Артемий слабо уклонялся. А когда всё-таки, уступая нападениям супруги, исполнял свои обязанности мужа, то выходило это вяло. Шуршурочка теребила его всяко, дабы пробудить мужскую стать и плоть, но удавалось редко. Артемий Петрович слабо оправдывался: он-де изнемог от государственных дел, сама видела, каково ему пришлось, в каком беспрестанном беспокойстве пребывал. Но супруга ничего знать не хотела, грозилась завести аманта из военных, дабы томление своё привести к конечной цели.
— Ты гляди, каково меня распалил, — восклицала она, — что я про аманта возмечтала. Нету мне удовлетворения, тело моё истомлено...
— Потерпи ужо, — уговаривал её Артемий Петрович. — Вот маленько приду в себя, тогда уж со всем старанием налягу...
Он усовещевал её вполголоса, а сам вспоминал розовых девок и примеривался ускользнуть к ним из объятий супруги. Становилось это с каждым разом всё сложней. Но бес уже навсегда поселился в нём и требовал своего, бесовского, наслаждения. Его же никакая супруга никоим манером ублаготворить не может. Ибо в супругах нисколько воображения нет.
А Шуршурочка вспоминала откровения Марии. Каков был её царственный дядюшка в любови, как теряла она сознание от его вхождения, а потом воспаряла в небеса, какая была сладостная боль, исторгавшая стоны и вскрики, каково любовное беспамятство — вершина наслаждения... Всего это Волынская не ведала, но как всякая женщина жаждала испытать и распалялась всё пуще. И уже примеривалась к Губернаторову окружению, смекая, кто мог бы стать кандидатом в аманты. И даже кое-кому делала некие авансы, правда, не очень умело.

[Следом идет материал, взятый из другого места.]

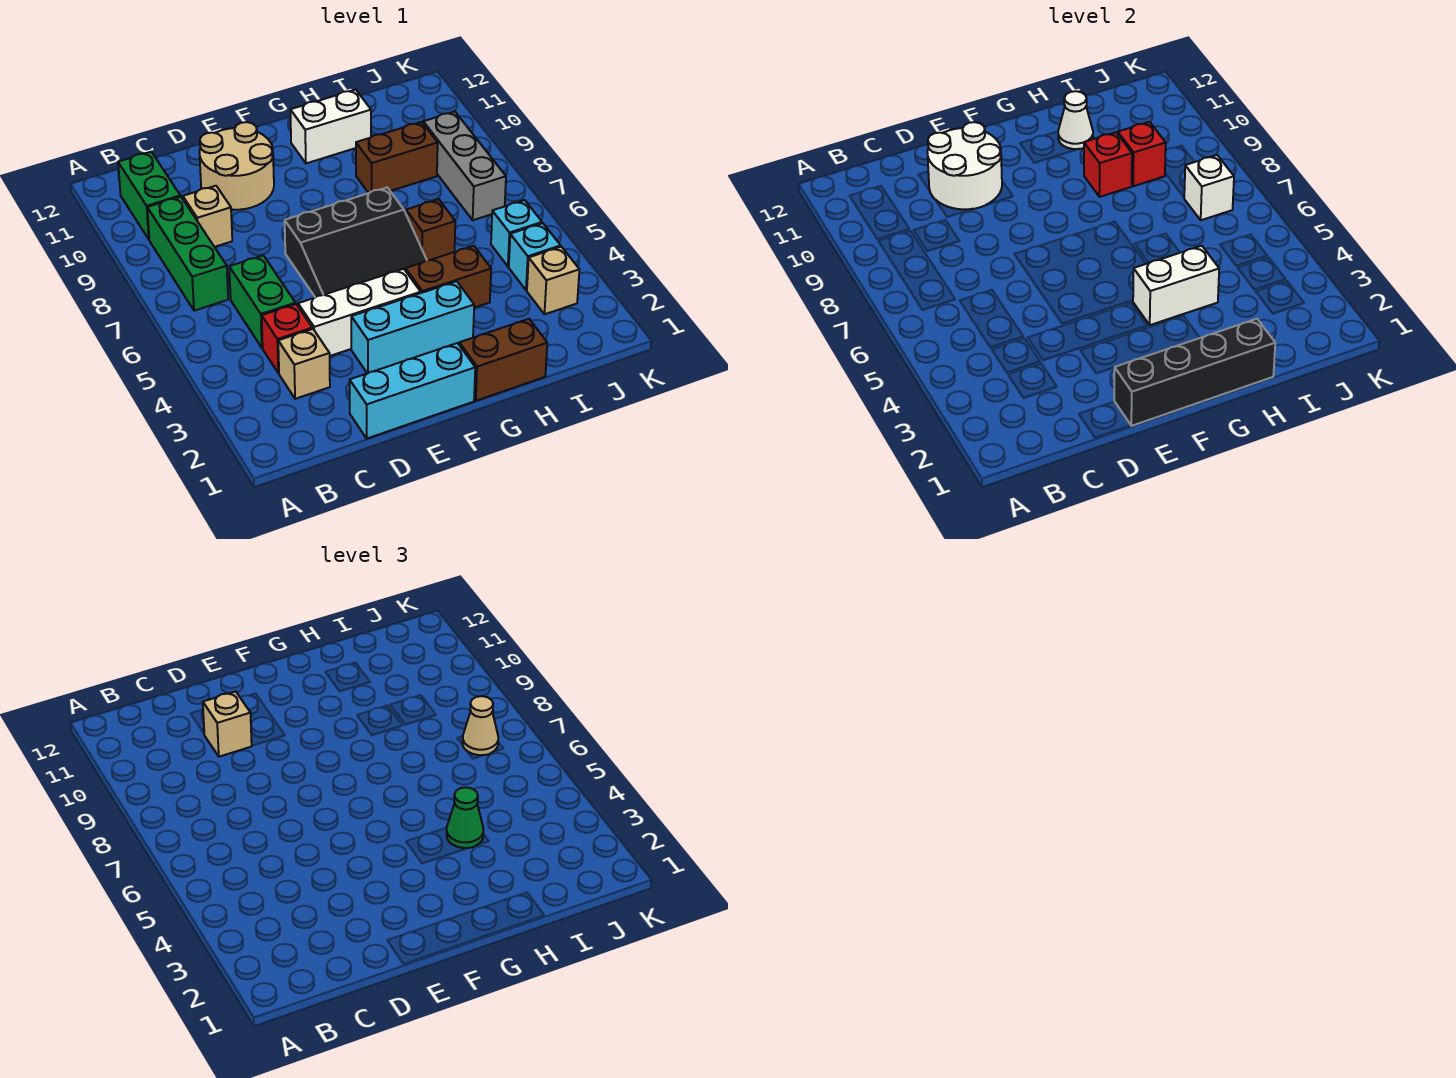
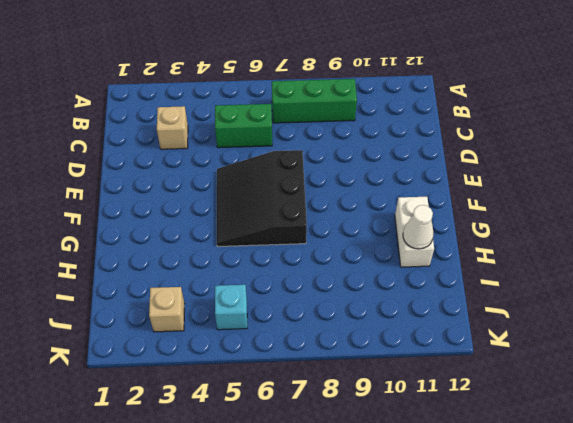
none -> green brick B10:B11 level 1
none -> red brick C4 level 1
none -> tan brick C9 level 1
none -> cyan brick D1:F1 level 1

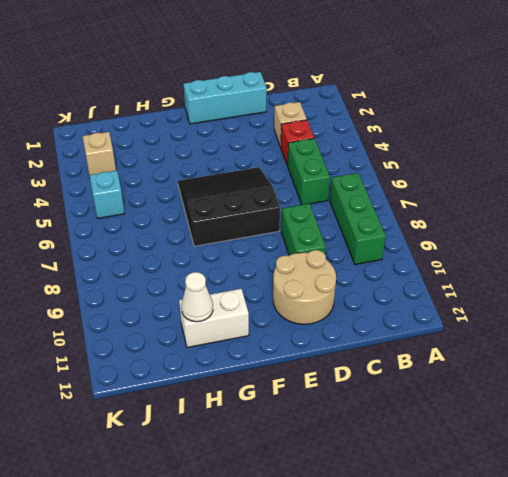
green brick D8:D9 level 1 -> green brick B10:B11 level 1
none -> tan brick C9 level 1
none -> white brick D4:F4 level 1
none -> cyan brick E3:G3 level 1
none -> brown brick G1:H1 level 1

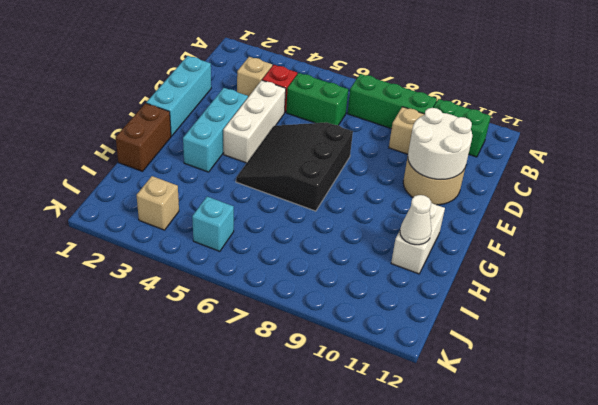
none -> brown brick G4:H4 level 1
none -> brown brick H6 level 1
none -> brown brick H9:I9 level 1
none -> cyan brick J4 level 1

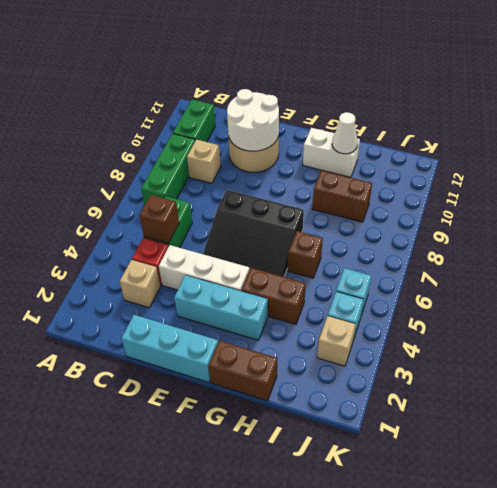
brown brick C5 level 2 -> none
none -> grey brick J7:J9 level 1
none -> black brick E1:H1 level 2
none -> white brick G4:H4 level 2
none -> red brick H9 level 2

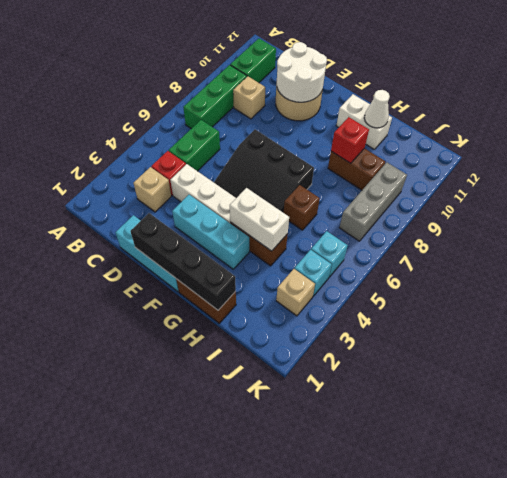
none -> red brick I9 level 2
none -> white brick J7 level 2
none -> tan brick D10 level 3
none -> green cone H4 level 3

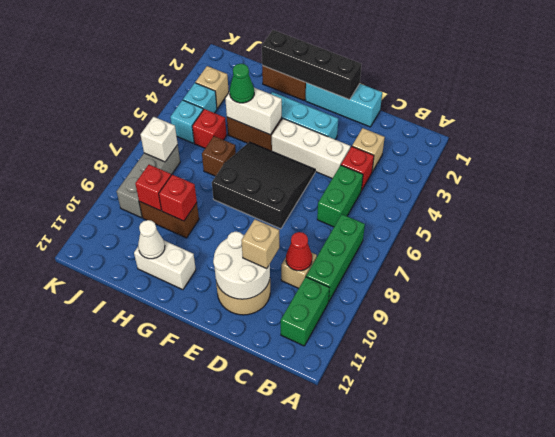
red cone C9 level 2 -> none
red brick I5 level 1 -> none
none -> tan cone J7 level 3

Но подчинённые Артемия Петровича были с него почтительны и робки. И, по-видимому, никому из них не могла прийти в голову возможность связи с госпожой губернаторшей, племянницей самого государя. Она была вознесена слишком высоко для роли чьей-либо любовницы — была женою Цезаря, пребывающей вне подозрений.
Шуршурочка томилась. Она требовала от Марии всё новых подробностей и слушала её с широко раскрытыми глазами, млея от искусительных картин. А память Марии вела себя прихотливо, мешая действительность со сценами, вычитанными ею из французских куртуазных сочинений, фантазии и действительность причудливо мешались помимо её воли. И она уже не в силах была отделить одно от другого.
Так проводили они вечера меж воспоминаний, заставлявших задыхаться от волнения, музицирования за клавикордами. Лекари озабоченно ощупывали тугой живот Марии, строили различные предположения о сроках. Но все сходились в одном: осталось меньше месяца до родин. Стало быть, надобно беречься, есть пищу лёгкую, но богатую минеральными и живительными веществами, например, икру осётра, варёную свёклу для кроветворения, яблоки, дабы укрепить желудок и его соки.
Мария покорно внимала их советам и столь же покорно следовала им. Она ждала вестей от отца с царским курьером, ежели не с первым, то со вторым. Курьеры следовали один за другим — спустя день-другой. Их путь лежал в Москву и Петербург, к господам сенаторам, светлейшему князю Меншикову, управлявшему новой столицею и её губернией.
Наконец пришла весточка от князя Дмитрия. Он подробно описывал первые дни плавания. Адмирал от красного флага — сам государь — приказал плыть без останову день и ночь, пока не достигли учугов: загородок из кольев для ловли красной рыбы. Над ними кое-где избы поставлены, сети пропущены, а в них — осётры, севрюги, сомы пудовые — всякой рыбы видимо-невидимо.
Государь не утерпел: пересел на галеру и стал свидетельствовать каждый учуг, выглядывать, нет ли там каких-либо морских диковин: до разного рода диковин, раритетов был он весьма падок.
А спустя три дня, на четвёртый, миновав острова Четыре Бугра, вошли в море. И вся флотилия распустила свои белые крыла и полетела к Таркам, что в Аграханском заливе на западном берегу Каспия. «Его величество был весьма рад свиданию с морем», — заключал отец.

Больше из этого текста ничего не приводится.